An example of semantic information is what machines are on our network. An episodic item would be: rebooted a machine at a certain moment. Procedural: step by step instructions on how to create a container image and run it, for example. A belief would be that a certain server has a bad power supply which causes a variety of failures.

All of these can be recorded in a wiki, but they all have to be maintained and treated in different ways.

Jumping in

Like many people have found out, Claude knows a lot about how infrastructure works. Ask it to write a shell script to compare folders, write a Docker file, diagnose a certain error message, and more often than not, the answer is spot on.

I started by asking Claude Cowork to fix problems in Raspberry Pi installations, such as broken memory cards, file shares, and application installations. Then I asked it to encode these solutions in runbooks. After a while, this became a bit messy, and I asked it to reorganize the documents for consistency. I also moved this story to Claude Code, same engine as Claude Cowork but it lives in the terminal, so it could execute some of the tasks directly itself.

But it was still under my direct instructions. I was looking for something a little more autonomous. And that is when I investigated applying the wiki approach to infra management as sketched above. I instructed Claude to create the full structure to implement this, and after some back and forth, it was working. I also installed some MCPs and command line tools for querying the external log service and the local WiFi manager. More are probably to come.

To wrap it up, I called it LIMA, LLM Infrastructure Management Agent.

I started using it for reviewing the status of my home Wifi, checking on various logs, cleaning up the home lab in general, starting containers with specific software inside, and for deduplicating my father’s legacy.

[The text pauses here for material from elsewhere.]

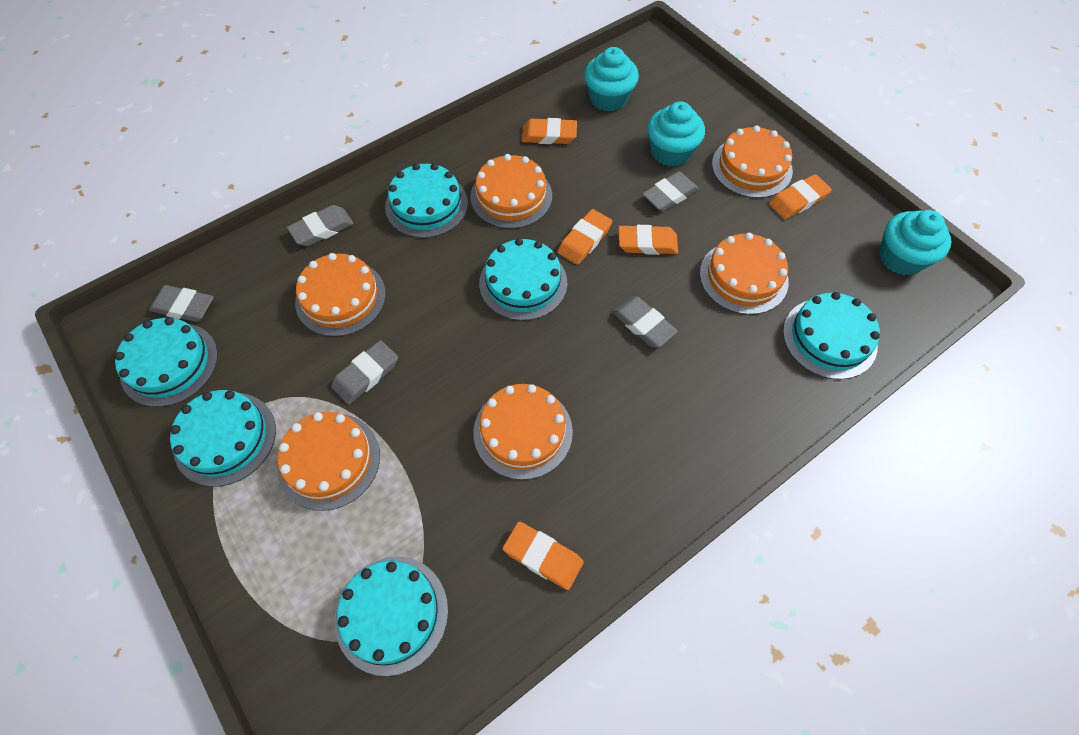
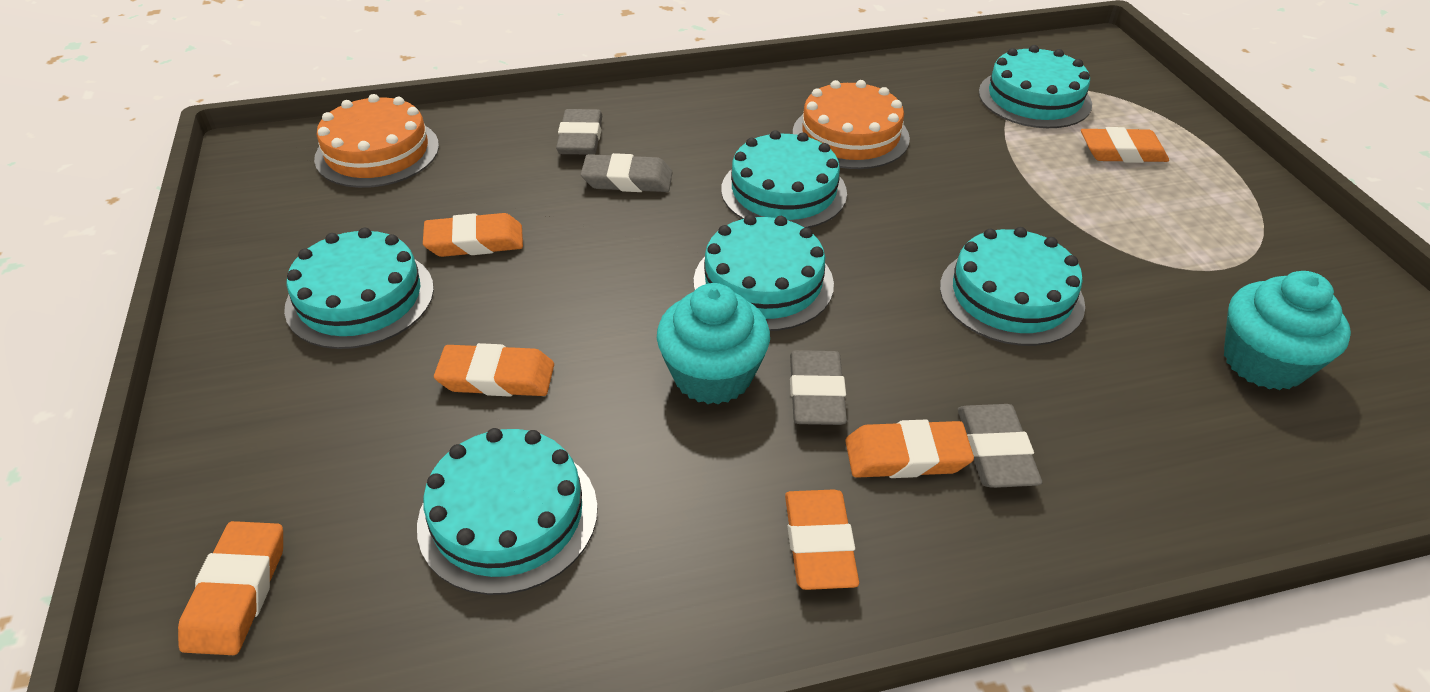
grey eraser: 5 -> 4
orange cake: 6 -> 2
orange eraser: 5 -> 6
turquoise cupcake: 3 -> 2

Its structure is a little bit more complicated than the research wiki, because of the different types of memory (semantic, procedural, etcetera). It now stands at about 2500 lines in over 50 files. It will probably grow as it discovers more of my IT estate.

Deduplication

Generic tools for deduplication give you the duplicates. They also have lots of features for use cases that are not yours, but need weeding out, as you are trying to figure out which one best matched yours.

In my case I had my father’s laptop nearly filled to the rim, a USB disk with an unknown number of copies on it, and a big folder on my main laptop with condensed USB thumb drives. Some of the pictures were stored in folders, others in a number of MacBook Photo libraries.

LIMA helped create coherent access to all these collections, took inventory of them, and helped me plan a consolidation and migration based on an intent for a final goal. Most deduplication actions can be done with basic shell scripting instead of dedicated tooling, and this gets even better if it is informed by the intent, such as only looking for a specific type of photo. I also liked the capability to do this across devices, which is information stored in the various types of memory. And with the objective of freeing disk space it stepped outside deduplication and uncovered a full 31 GB Photos library in the trash, and Time machine snapshots that silently kept that disk from draining.

I had spent days on deduplication before, but the nitty gritty was frustrating, and I found it so hard to track that I abandoned it for a few years. I still took many hours to complete the deduplication, but the wiki structure enabled LIMA to help me keep on track, continuously experience progress, while also allowing me the occasional break from it.

The result

It was still an effort, but the images are now finally organized enough to review, instead of a set of folders with counts on them.

This enabled me to revisit episodes of his life, including a lot of shared memories and the history of the house in France that we inherited from him. I also felt his pain as he struggled with bleeding edge technology to keep his life connected to his friends and family, even as he was far away from them. Finally, I could lay that part of his legacy to rest.